Leaning Tower of Niles featured in board game ‘Zillionaires.’

Leaning Tower of Niles featured in board game ‘Zillionaires.’

For decades, people visiting Niles for the first time have gaped at its half-size replica of the Leaning Tower of Pisa on Touhy Avenue.

Now they’ll be able to buy it for a zillion dollars—at least in a board game that highlights quirky roadside tourist attractions all over the United States.

Big Potato Games has introduced Zillionaires: Road Trip USA, a board game in which two to five players compete and bid the fictional “zillions” of dollars to buy up a collection of the game’s 49 properties in a row to win.

Among the 49 real tourist attractions selected for the game was the Leaning Tower of Niles.

The 94-foot tower was constructed in 1934 by local businessman Robert Ilg, who had built a swimming pool for employees of his electric company and wanted to beautify the water tower, according to previous reporting. He hit on the idea of creating a replica of the Leaning Tower of Pisa.

The Leaning Tower of Niles was later turned over to the Niles YMCA, but the village of Niles purchased it in 2015, according to previous reporting. During the 1990s, a renovation of the tower started and it was added to the National Register of Historic Places in 2019.

Big Potato Games Head of U.S. Marketing Massimo Zeppetelli explained in an e-mail he was attracted to the tower’s history.

“As an Italian, I was drawn to this wonderful pastiche of the Leaning Tower of Pisa! Fun fact is that the (village) of Niles became a sister city to Pisa,” Zeppetelli wrote. “I also found it interesting that it was originally used to store water for public swimming pools.”

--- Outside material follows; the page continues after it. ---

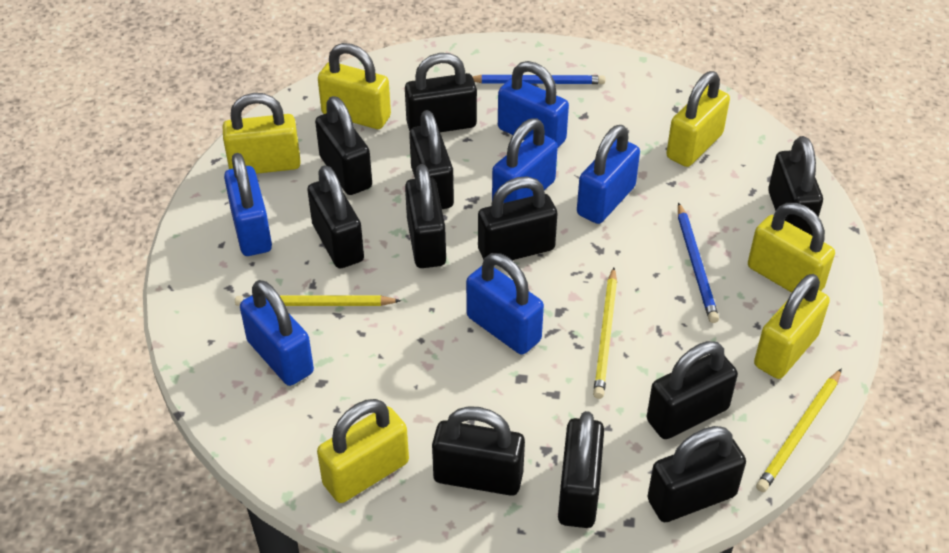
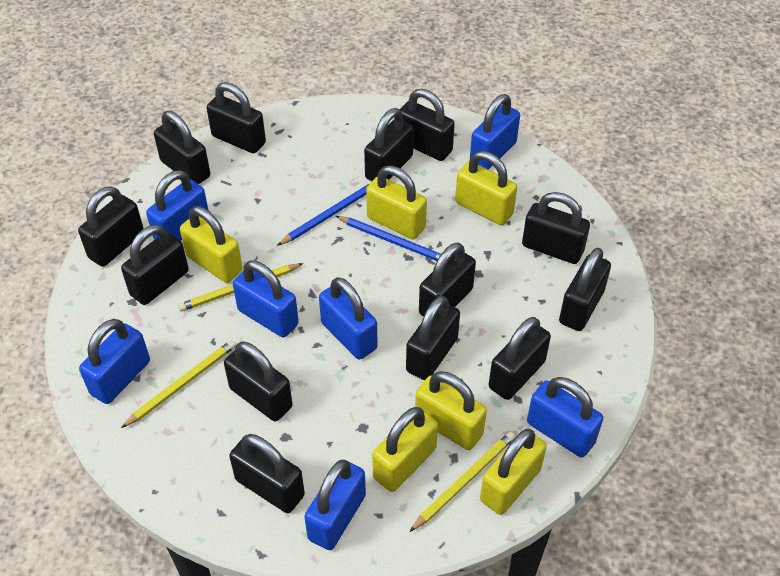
black padlock: 11 -> 13
blue padlock: 6 -> 7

The board game Zillionaires: Road Trip USA features the Leaning Tower of Niles as one of the quirky U.S. roadside attractions that players can "buy" with their fictional zillions in game money.

Besides the Leaning Tower, the other Illinois entries include The World’s Largest Catsup Bottle in Collinsville, which also disguises a water tower, and Big Things, Small Town in Casey, a collection of gigantic sculptures of items such as a rocking chair, mouse trap, barbershop pole, knitting needles and a mailbox that rises 60 feet high.

“We used various websites that list interesting landmarks around the country and made a huge list of hundreds of places, and narrowed them down to the most interesting ones (and ones which picked up the phone!),” Zeppetelli said.

The 49 stops are not ones generally associated with the nation’s iconic destinations such as the Grand Canyon or the Statue of Liberty. Instead, they are ones off the beaten path such as The World’s Largest Toilet in Columbus, Indiana or the International Banana Museum in Mecca, California.

“It’s a bit tongue in cheek, but these attractions are uniquely American and we wanted to champion them and the people that run them,” noted Big Potato Games Managing Director Adam Wright. “We had a long list of initial attractions and whittled it down to the 49 that made their way into the game. It was a labor of love so we were really pleased that people from the attractions were excited to be featured in the game and also wanted to get involved. Imagine if someone did bid $10 zillion for one of the attractions for real!”

In this age of streaming and constant use of phones, playing a board game might seem antiquated for Gen-Z and Millennials. Not so, according to Zeppetelli.

“We do consumer insight testing and figured out that we have multiple core demographics that are interested in board games,” he said. “Millennials are certainly one of them!”